Union leaders retreat
In 1926, the union leaders weren’t prepared to take that step. Even the best left-wing union leaders didn’t have an idea about how things could be different. So, facing that, they retreated.
But, the fledging Communist Party of Great Britain, formed after the Russian Revolution, had the chance to play a history-defining role in 1926.
The National Minority Movement organised the left-wing of the trade unions. It was established and led by the Communist Party. At its height, it counted the support of trade unionists representing 1.25 million workers.
But in the long run-up to the strike, and during the nine days, the Communist Party used the mistaken slogan: “All power to the TUC General Council”. This was the same TUC General Council that was about to sell out the strike!
Many Communist Party activists played a heroic role during the strike, many others were arrested and persecuted. However, the party’s leadership was relatively young and inexperienced, it also took its political lead from the leaders of the Communist International (Comintern) – increasingly pushing a political line in the interests of an emerging bureaucracy headed by Joseph Stalin.
The huge authority of the Russian Revolution was used by Comintern leadership to mislead the strategy of the young party in Britain.
The mistaken Stalinist approach was typified by the Anglo-Russian Trade Union Committee – an alliance between the trades unions in Russia and Britain.

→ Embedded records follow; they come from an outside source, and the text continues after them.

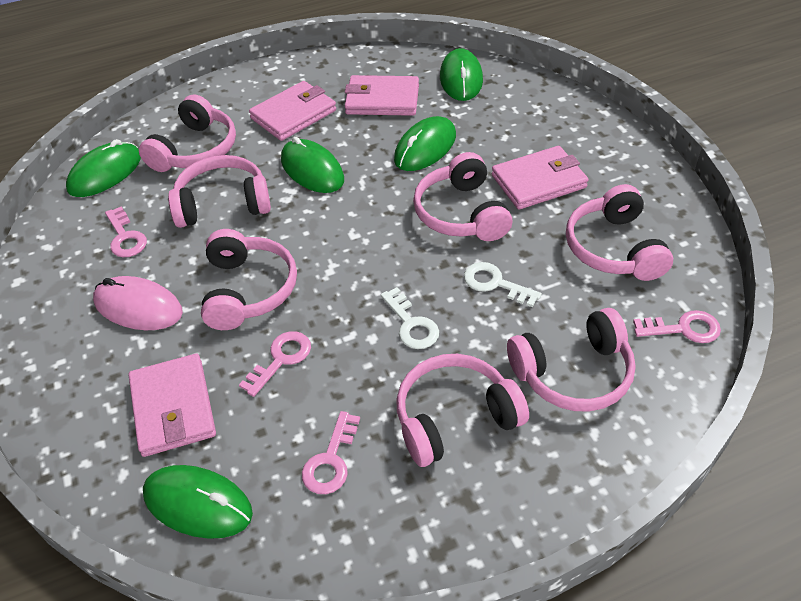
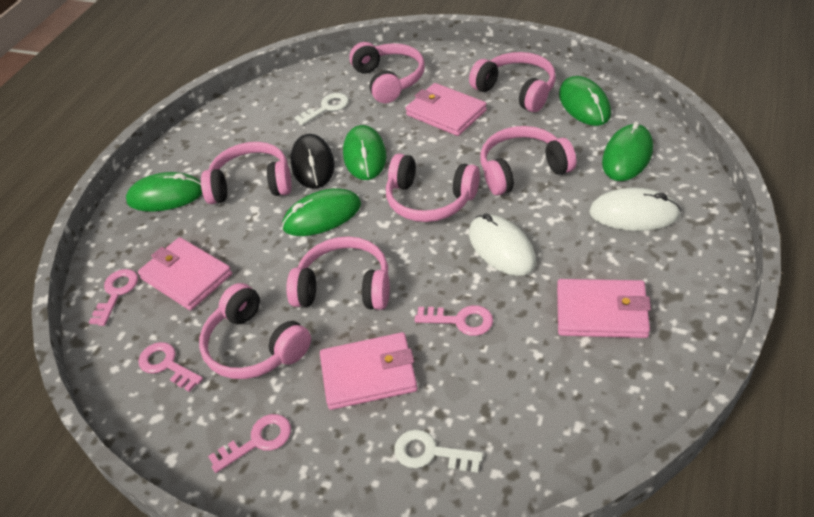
black mouse: 0 -> 1
pink mouse: 1 -> 0
white mouse: 0 -> 2

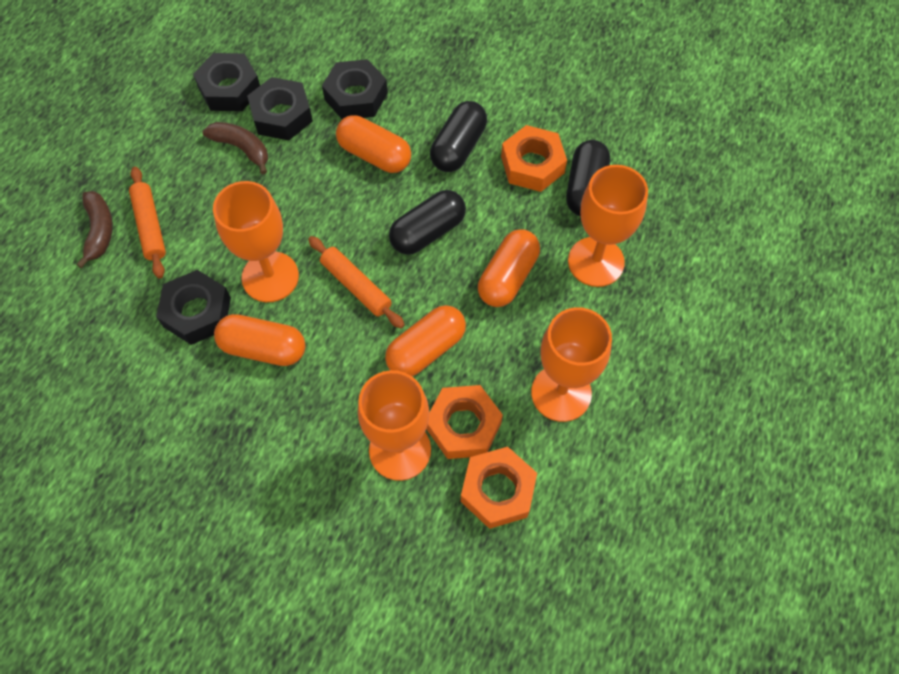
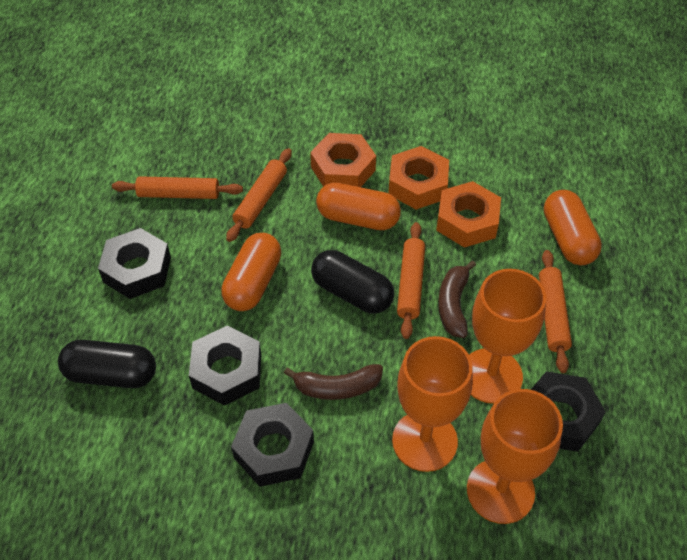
black capsule: 3 -> 2
orange capsule: 4 -> 3
orange goblet: 4 -> 3
orange rolling pin: 2 -> 4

On the surface, that sounds like a good thing – working-class solidarity from Britain for the Russia Revolution. But, in reality, the Anglo-Russian Committee allowed British trade union leaders to talk up their radical credentials with their links to Russia. At the same time, these union leaders failed to organise for the same socialist ideas on the ground in Britain.
Leon Trotsky summed up this approach. Commenting on the 1925 TUC Congress, he said: “This sort of leftism remains only as long as it does not impose any practical obligations. As soon as the question of action arises, the lefts respectfully surrender the leadership to the rights.”

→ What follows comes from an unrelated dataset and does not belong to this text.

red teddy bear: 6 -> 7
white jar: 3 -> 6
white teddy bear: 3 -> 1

The Anglo-Russian Committee became a straitjacket for the Communist Party. It failed to prepare the working class that the right-wing union leaders would sell them out.
Who did workers trust?
And it wasn’t just the TUC right-wing. Alf Purcell, International Federation of Trade Unions, and George Hicks, construction workers’ union, were part of the previous wave of left-wingers winning union positions. But both stayed silent on the TUC General Council, while the general strike was sold out.
And it was similar for AJ Cook – the great union militant. After the strike, he proposed longer hours for the miners. At the September TUC Congress, he used his massive authority in the movement to manoeuvre to get discussion of the general strike off the agenda.
It’s debatable whether the opportunity for revolution was lost in 1926. The trade union leaders still held enormous authority in the eyes of the working class. If the Communist Party had taken the correct approach, preparing the working class for the role the union leaders could go on to play, including by systematically putting demands on them, it would have strengthened its authority.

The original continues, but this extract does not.